Sickle cell disease (SCD) is an autosomal–recessive genetic illness that is caused by a mutation that replaces the sixth amino acid with valine resulting in the generation of irregular sickle–shaped erythrocyte that disrupt blood flow in small vessels [1, 2]. This vaso–occlusion leads to distal tissue ischemia, chronic hemolytic anemia, microvascular thrombosis, ischemic pain, tissue infarction, and poor quality of life [1]. Frequent sickling and continuing hemolytic anemia could lead to chronic organ damage and parenchymal injury and eventually result in substantial morbidity and early mortality [1, 2]. Although the phenotypic expression of SCD is well- known, environmental factors, such as infections, cold weather and air quality, genetic predisposition, and fetal hemoglobin levels have been shown to impact the manifestations of the disease [3]. In 2010, the number of newborns who have been diagnosed with SCD was estimated to be 305,800 globally, and is projected to increase by one–third to 404,200 patients in 2050 resulting in a total number of 14,242,000 newly diagnosed patients between 2010 and 2050 [4]. In Saudi Arabia, the prevalence of SCD varies significantly between different regions mainly due to the variable rates of consanguineous marriages [5]. The highest reported prevalence of SCD is in the Eastern region with a prevalence rate of 145 patients per 10,000 people, followed by the Southern region and Western region with prevalence rates of 24 patients per 10,000 people and 12 patients per 10,000 people, respectively,with two major phenotypes (e.g., the mild and severe phenotypes) [2, 6]. The mild phenotype is present among patients with the Arab/Indian haplotype and is characterized by elevated Hb F levels, whereas the Benin haplotype is more severe, and is most prevalent in the Western region [2].

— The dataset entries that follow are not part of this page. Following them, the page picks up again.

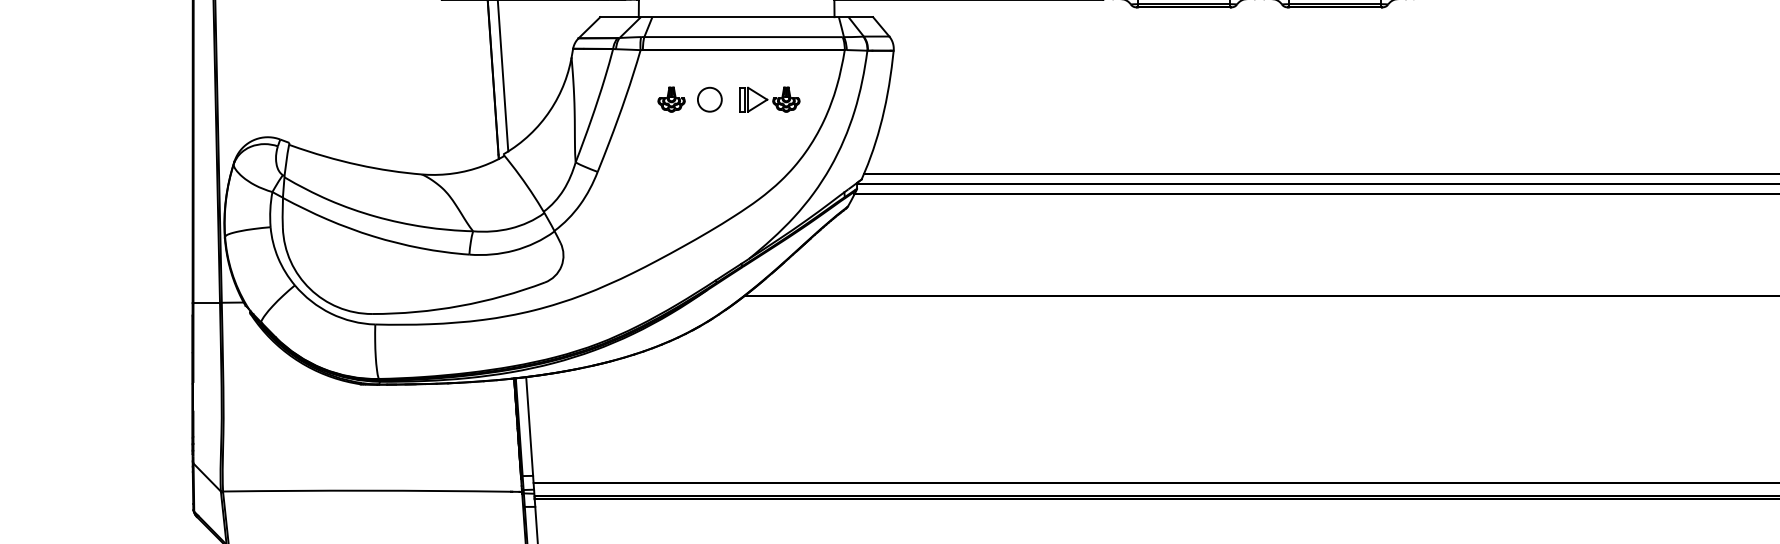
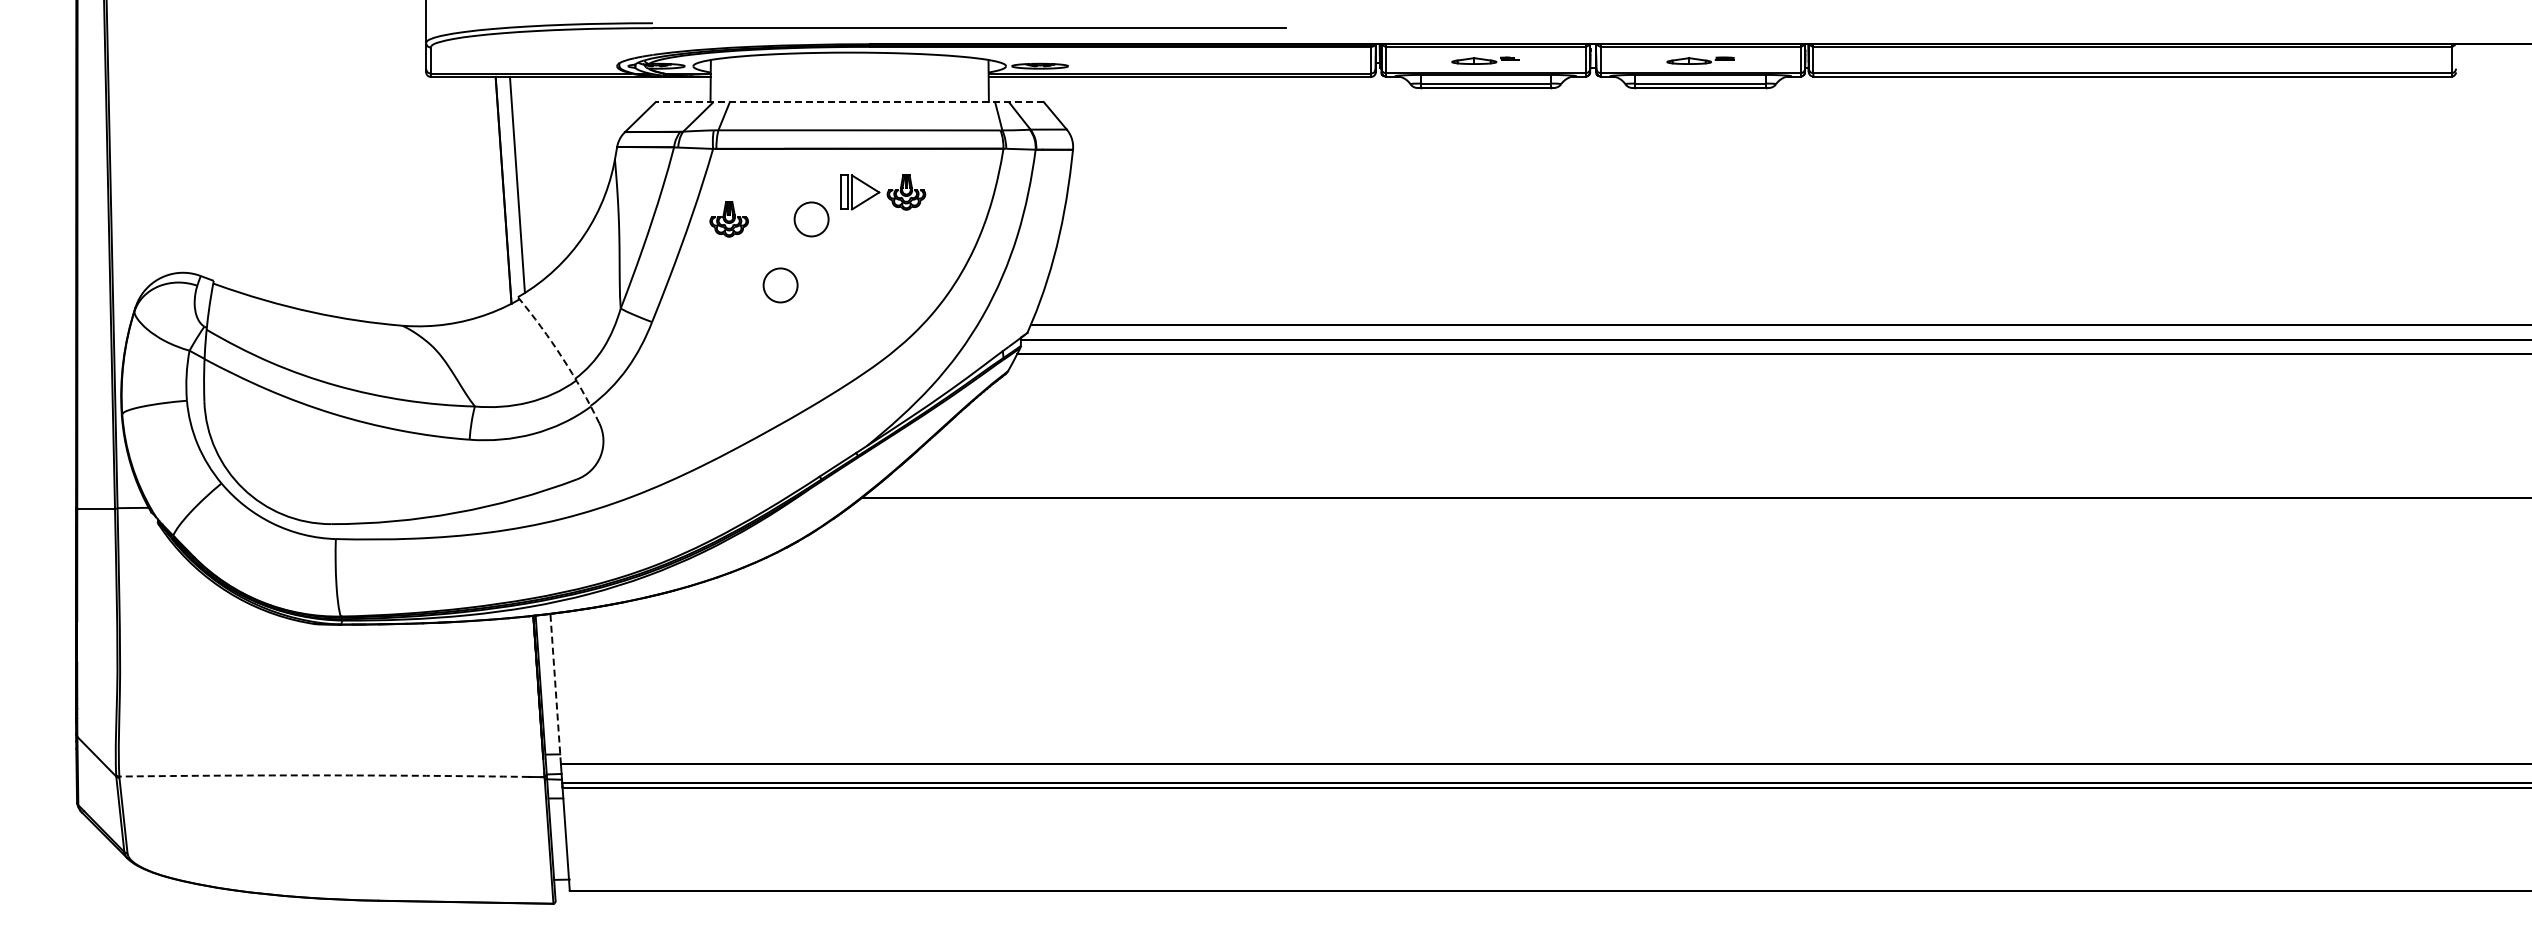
line: (736, 17) -> (849, 102), solid -> dashed
part: (671, 99) -> (728, 219), moved
part: (770, 99) -> (883, 192), moved
circle: (687, 146) -> (780, 285), added
arc: (534, 196) -> (562, 357), solid -> dashed
line: (529, 429) -> (555, 688), solid -> dashed
arc: (367, 490) -> (324, 775), solid -> dashed

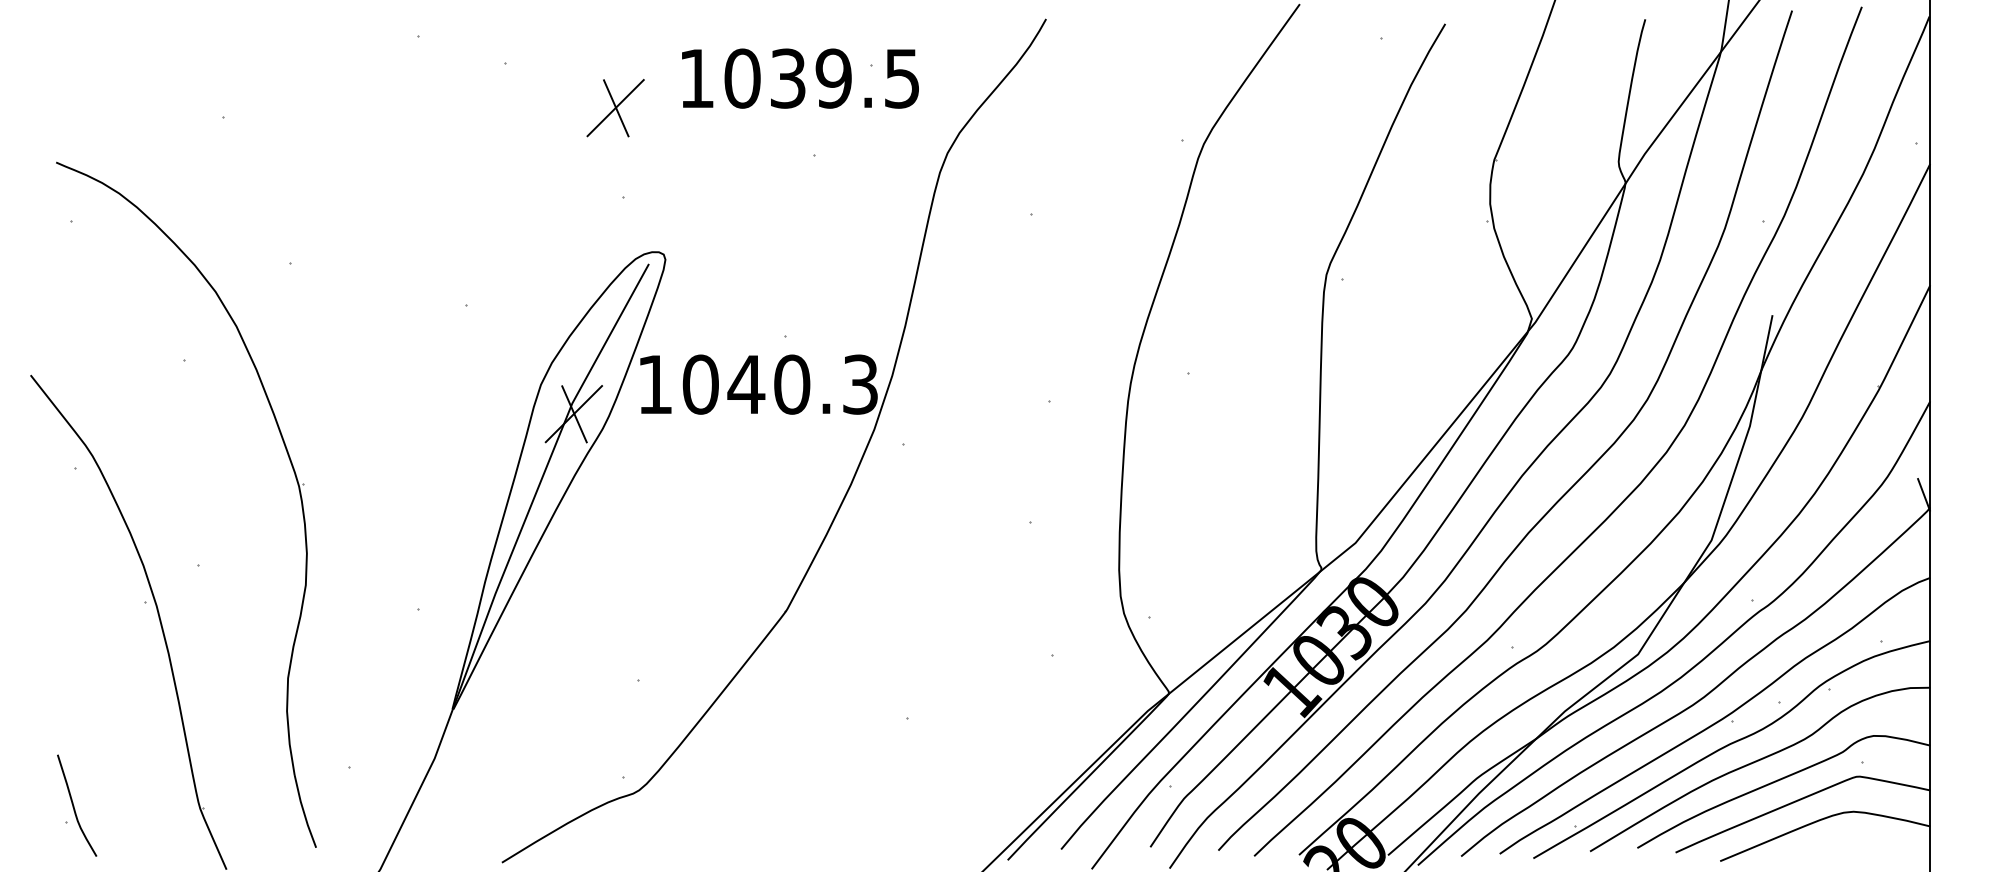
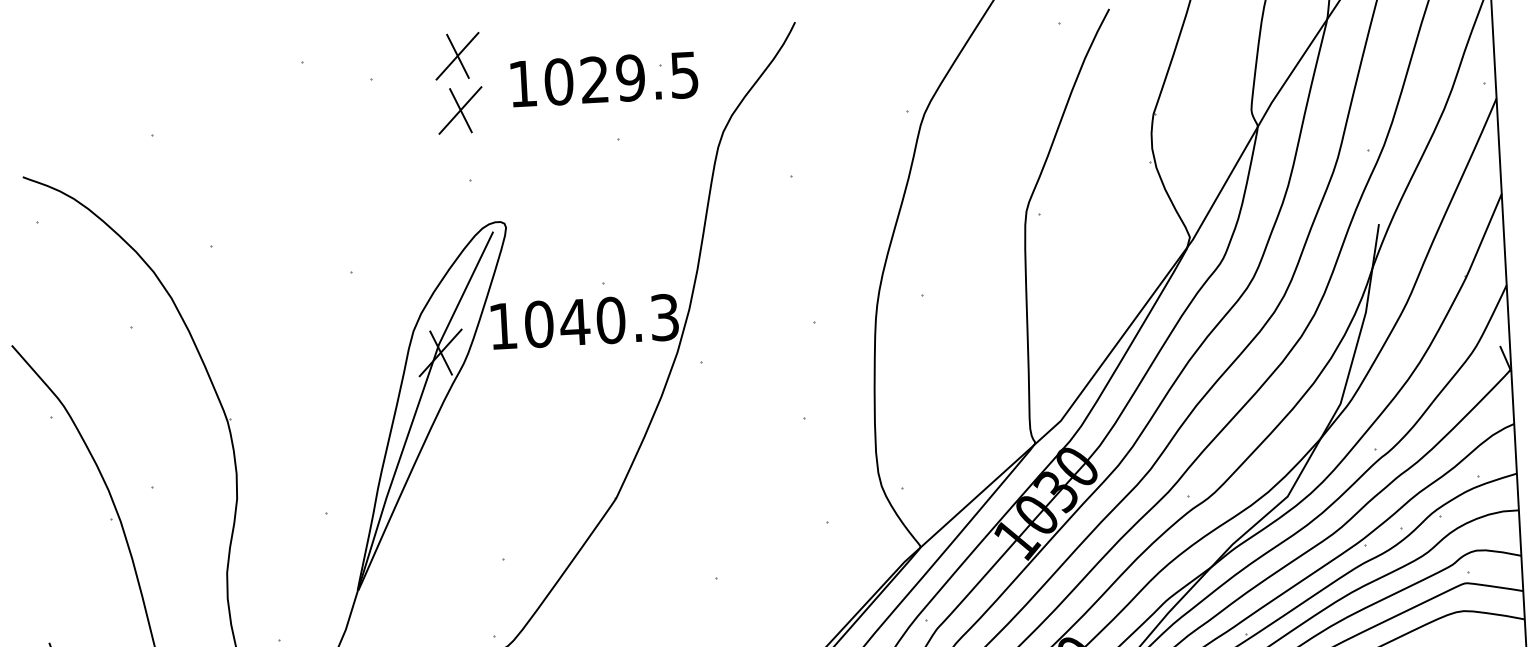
part: (615, 39) -> (457, 56), added
text: (787, 78) -> (594, 79), 1039.5 -> 1029.5

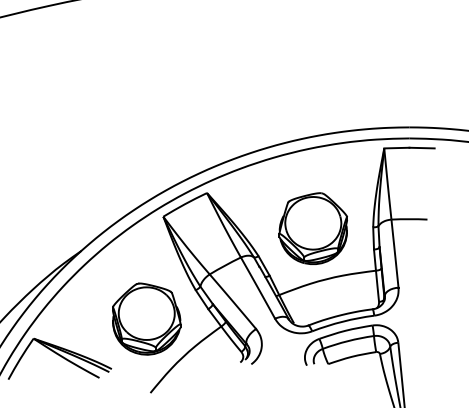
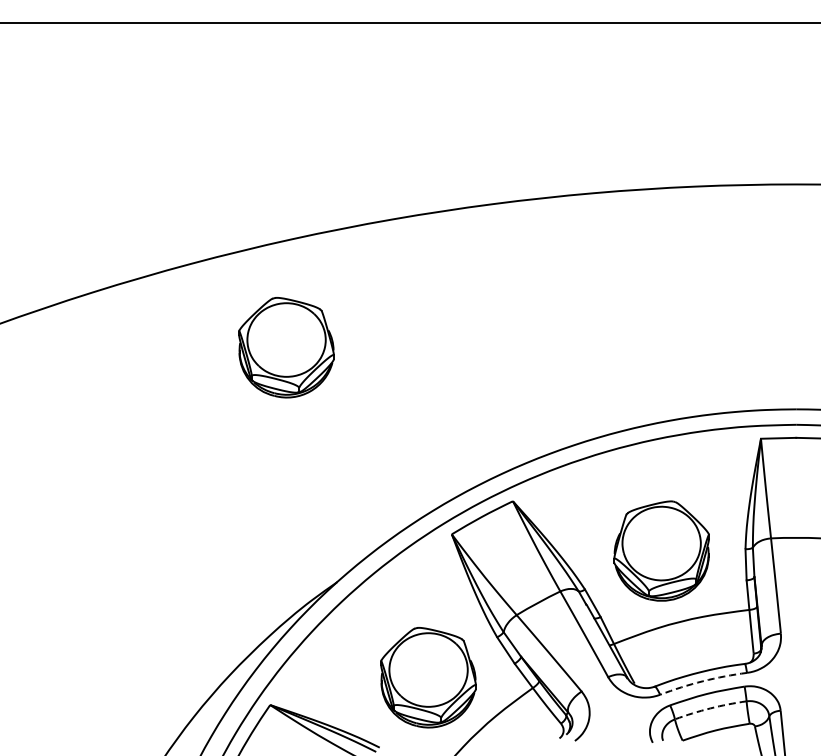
part: (45, 83) -> (286, 347), added
arc: (342, 321) -> (702, 681), solid -> dashed
arc: (348, 341) -> (710, 708), solid -> dashed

Vaso–occlusion pain episodes are the hallmark of SCD accountable for acute systemic painful vaso–occlusive crisis (VOC) [7]. VOCs are unpredictable and often require immediate emergency care and hospitalization [8]. On the other hand, the chronic pain that accompanies SCD in many cases is not a mere continuation of VOC, but can be due to multiple reasons, such as, central sensitization, neuropathic pain, and avascular necrosis of bone at various joints (e.g., shoulders, hips, and ankles) [9]. Therefore, the quality of life of SCD patients is greatly impaired due to the recurrent painful episodes, organ failures, neurocognitive deficits, and early mortality [10]. According to an online questionnaire–based study that explored the impact of VOCs on health–related quality of life (HRQoL) among a sample of 303 adults with SCD in the United States, patients with frequent VOCs (e.g., ≥4 episodes) reported worse emotional and social functioning domains’ scores of the Adult Sickle Cell Quality of Life Measurement Information System (ASCQ-Me) [11]. In Saudi Arabia, the HRQoL of 629 adult SCD patients was assessed in two tertiary care hospitals in the Eastern and Southern regions using the Medical Outcomes 36-Item Short-Form Health Survey (SF–36) questionnaire and found that patients who were presented with fever, swelling, skin redness, and received blood transfusions had worse SF–36 domains’ scores [12].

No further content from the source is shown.